If your phone is "locked" by a specific US wireless carrier, you would have to have it unlocked for it to work with a SIM card from another carrier, including those in Mexico. I've been looking into this myself, to be able to use our iPhones in both Canada & Mexico by switching SIM cards. On the iUSAcell website (one of the Mexican cell carriers) it actually has contact info for where you can get your phone unlocked (these are contacts only, listed by state, not officially endorsed by iUSAcell.) A _caveat_ though - unlocking a locked phone this way voids the warranty, if your phone still has one. The other option is to request your US wireless carrier to unlock it for you. It might be more expensive, but safer. I don't know what the regulations are about unlocking phones in the US - in Canada it's hard and expensive to get it "officially" unlocked, although legislation to improve this is on the way.


----------



## grotton (Apr 20, 2012)

Since you paid $500.00 for your phone, I assume you purchased it unlocked. If that is the case, you can. We took our unlocked Iphones to a shop that reps Telcel and bought sim cards for around 200 pesos (16 bucks) and started up an amigo plan (pay as you go plan) that has worked fine for us. We purchase credits or saldo in 200 peso blocks because when you buy that amount you get some credits free.


----------



## Isla Verde (Oct 19, 2011)

grotton said:


> Since you paid $500.00 for your phone, I assume you purchased it unlocked. If that is the case, you can. We took our unlocked Iphones to a shop that reps Telcel and bought sim cards for around 200 pesos (8 bucks) and started up an amigo plan (pay as you go plan) that has worked fine for us. We purchase credits or saldo in 200 peso blocks because when you buy that amount you get some credits free.


I use Telcel too. When you buy a minimum of 100 pesos of _tiempo aire_, you get a 20% bonus of extra time and sometimes more. Every now and then I get a message on my cell phone offering me a bonus of double time. And for Christmas I got one of 25%.


----------



## maesonna (Jun 10, 2008)

200 pesos is around 15 US dollars, not 8, but in my area, SIM cards sell for around 100 pesos at phone stores on the street, and even less at a Telcel service centre: less than 60 pesos.


----------



## Hollypop1986 (Jul 27, 2013)

Hmmm... My phone is not unlocked unfortunately. I have a prepaid no contract plan with Metropcs and you have to buy the phone at full price.
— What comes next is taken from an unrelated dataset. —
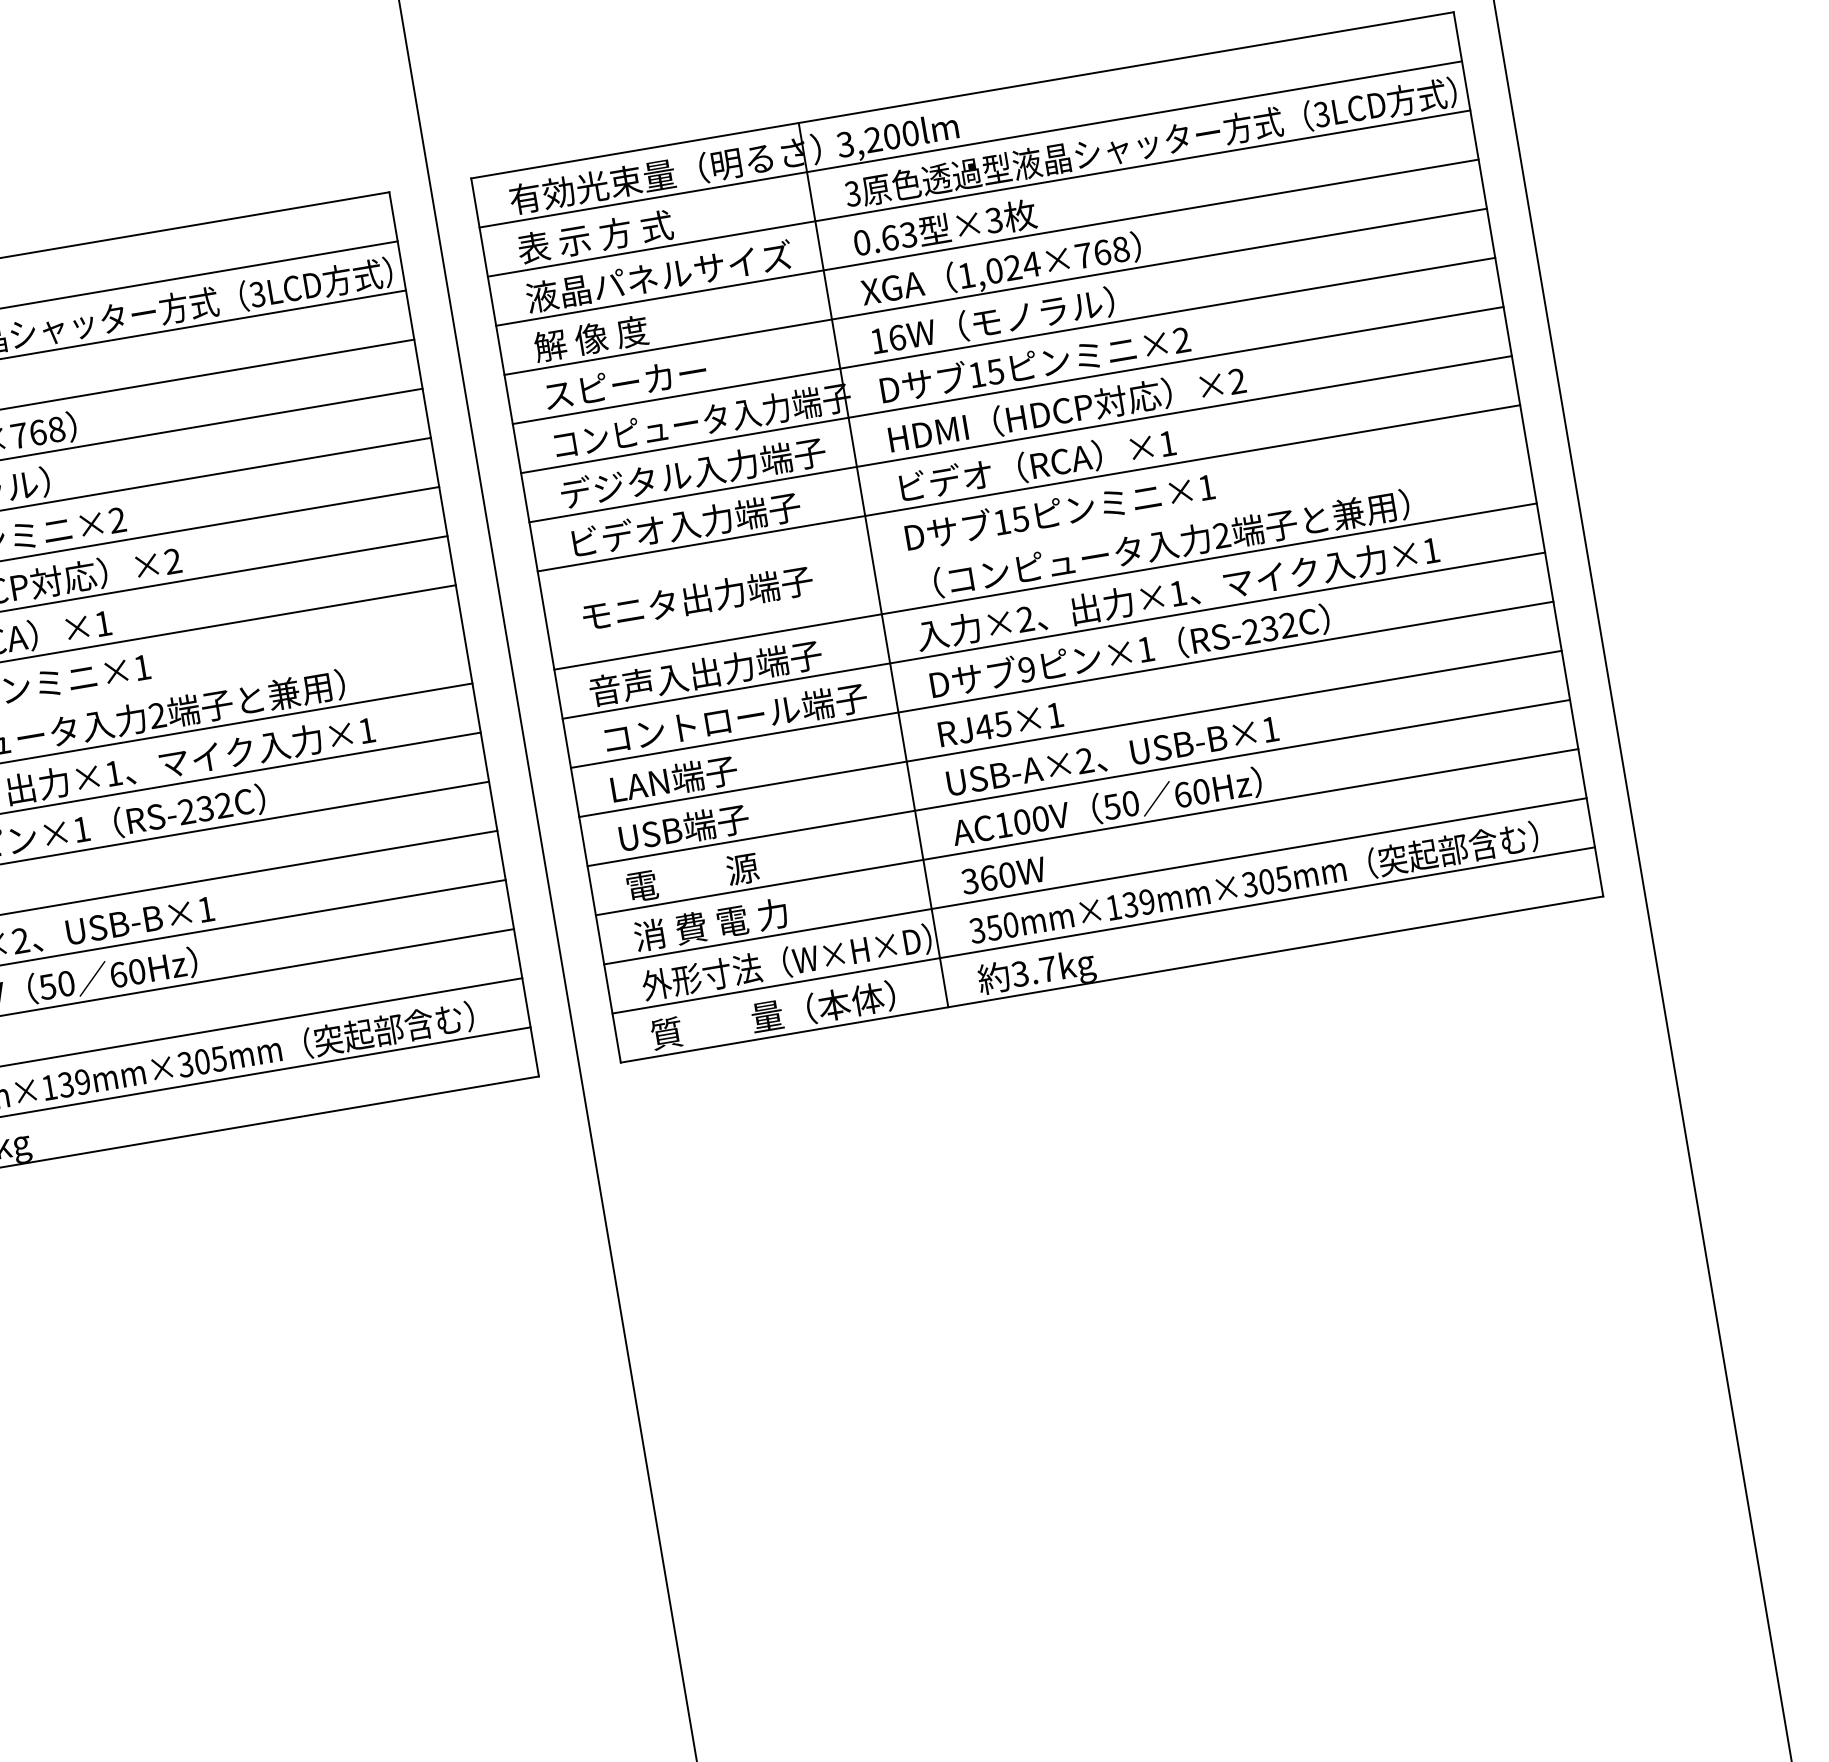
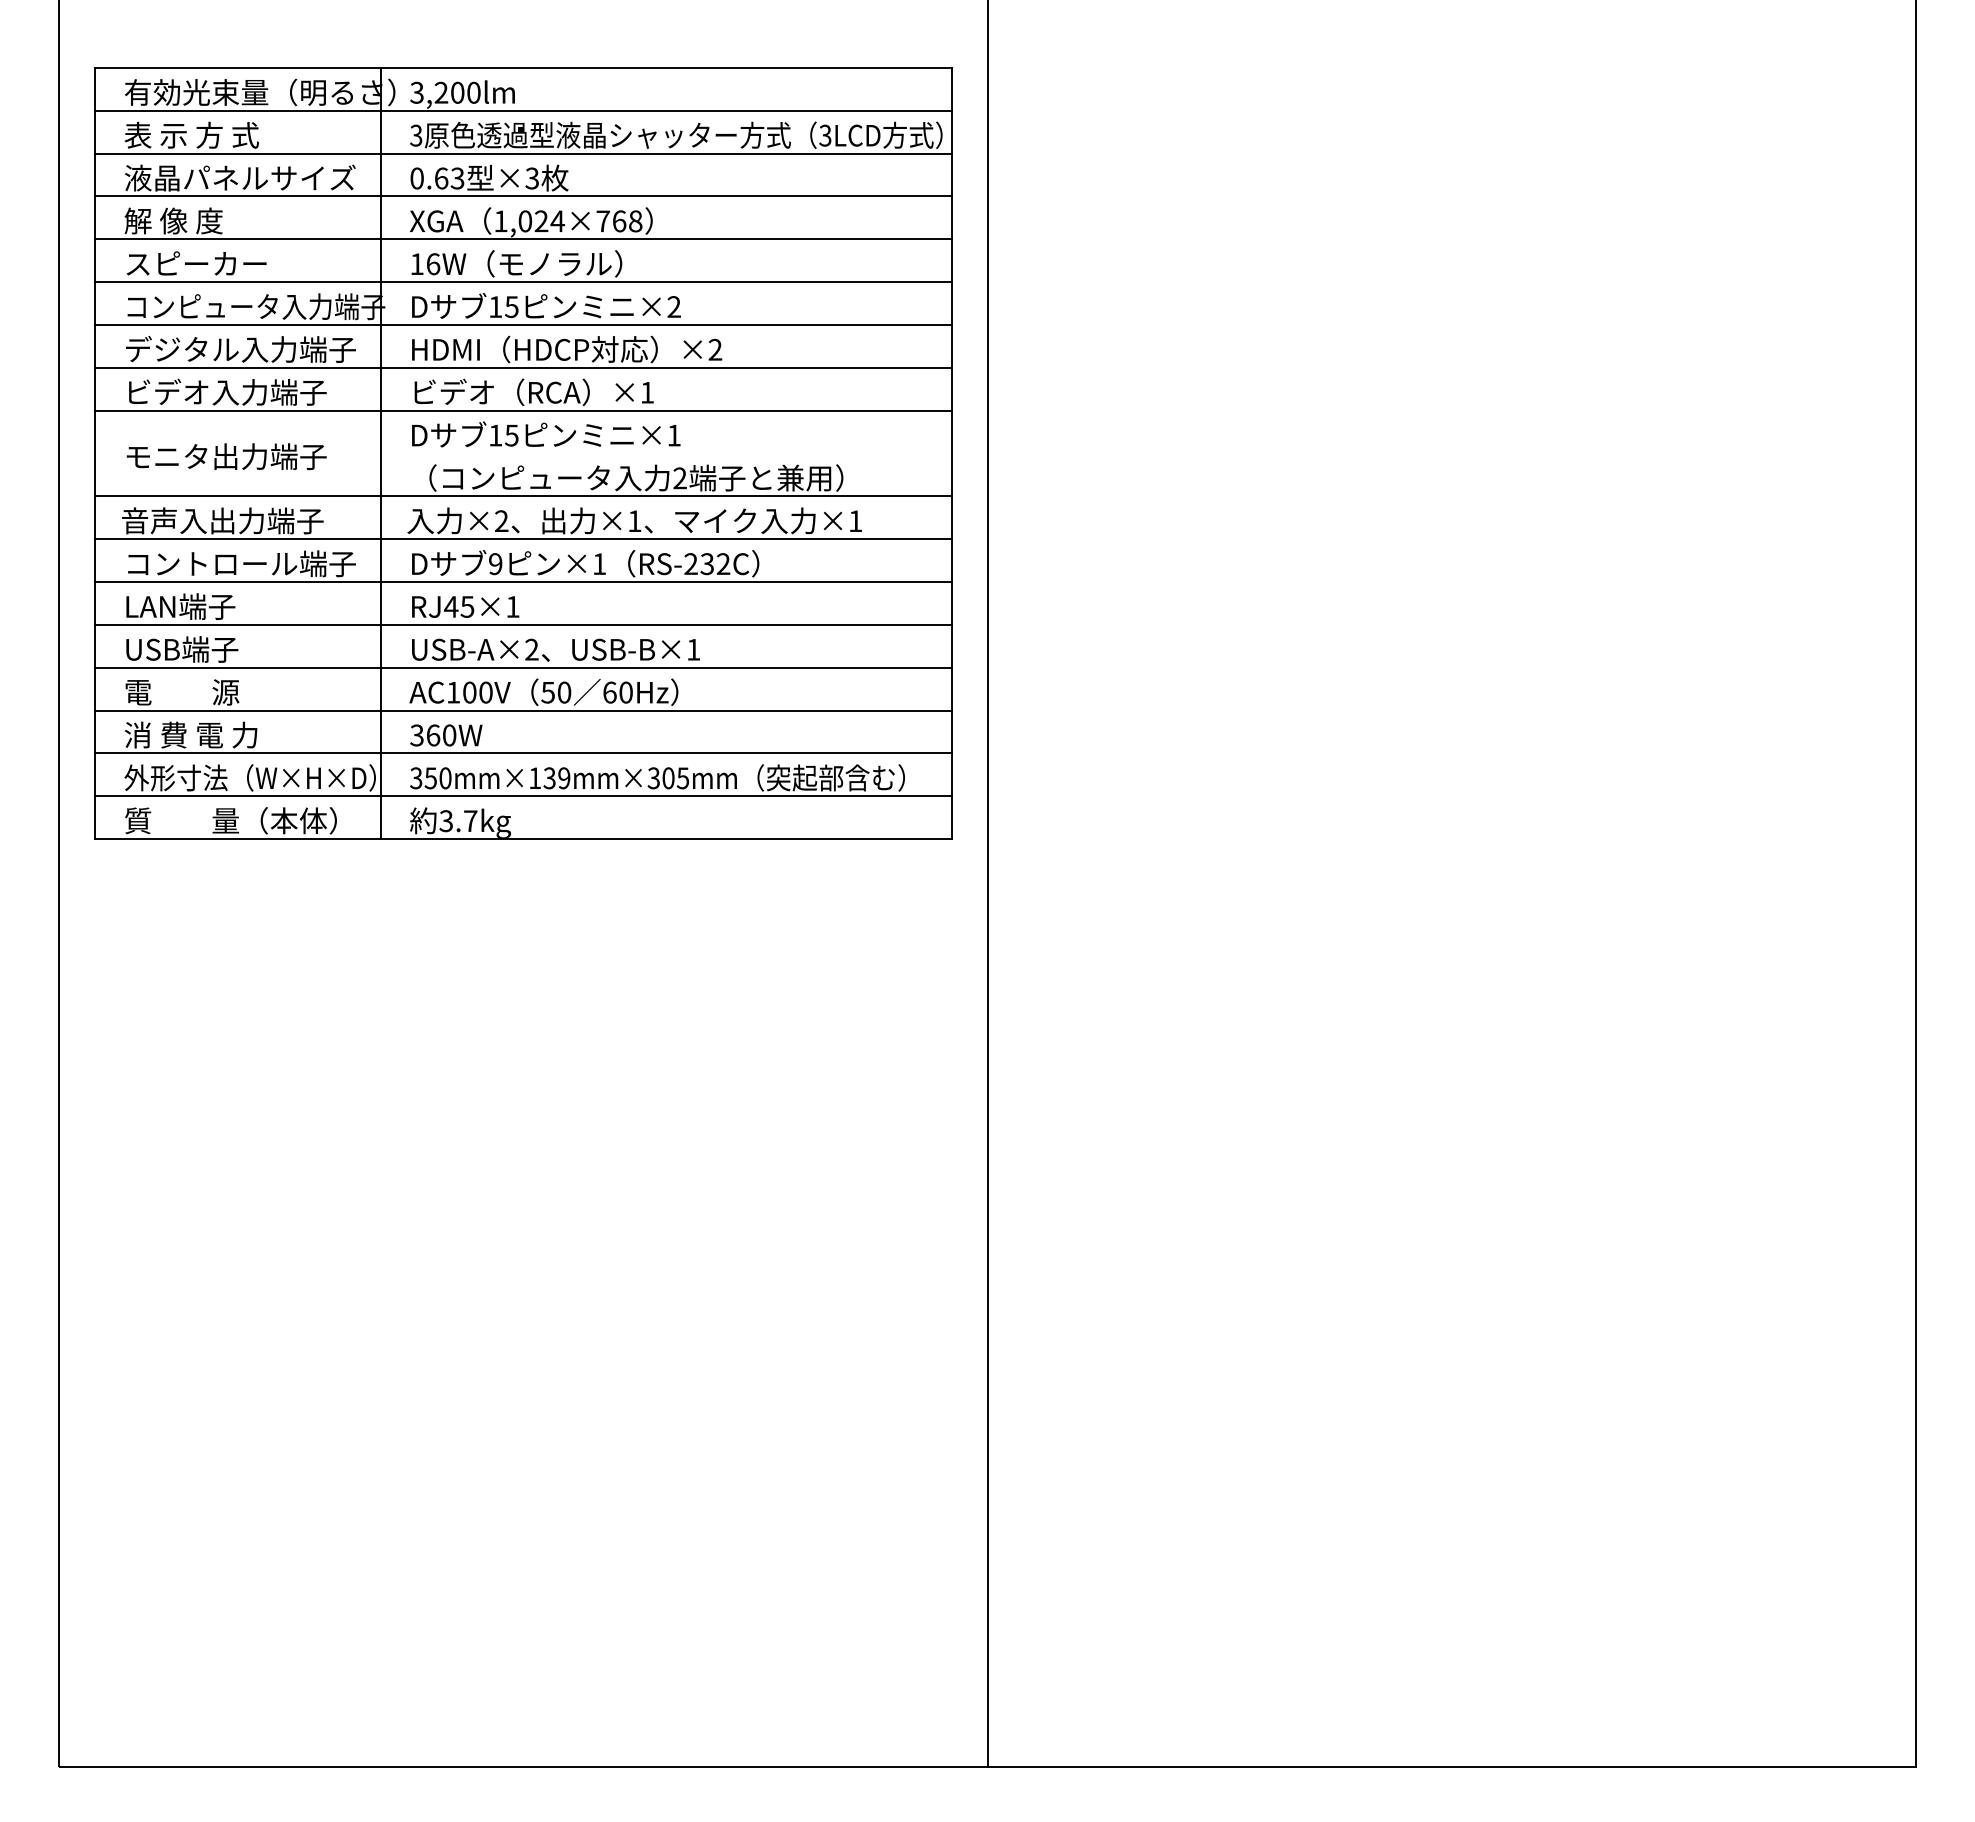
part: (1037, 537) -> (1451, 453), removed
I did a little research and it looks like my particular model is CDMA whereas the vast majority of Mexico uses GSM networks, so even if I got it unlocked and bought a Telcel sim card it doesn't look like I will be able to do anything with it because the frequencies aren't compatible. Major bummer. :-/


----------



## joaquinx (Jul 3, 2010)

Sell it on ebay.


----------



## Hollypop1986 (Jul 27, 2013)

Thanks, yeah, I'm selling everything else I own too, I see eBay in my very near future, haha.... Another question, as I was browsing the forum over the last few days I remember seeing some mention of a cell phone service that you can get and they mail you the phone before you head to MX so you already have it when you arrive... Any thoughts on this service? Does anyone know what it is called? Since my husband will be deported soon, I thought if I could already have a phone on hand to send with him, then it would make his trip south a lot smoother.


----------



## TundraGreen (Jul 15, 2010)

Hollypop1986 said:


> Thanks, yeah, I'm selling everything else I own too, I see eBay in my very near future, haha.... Another question, as I was browsing the forum over the last few days I remember seeing some mention of a cell phone service that you can get and they mail you the phone before you head to MX so you already have it when you arrive... Any thoughts on this service? Does anyone know what it is called? Since my husband will be deported soon, I thought if I could already have a phone on hand to send with him, then it would make his trip south a lot smoother.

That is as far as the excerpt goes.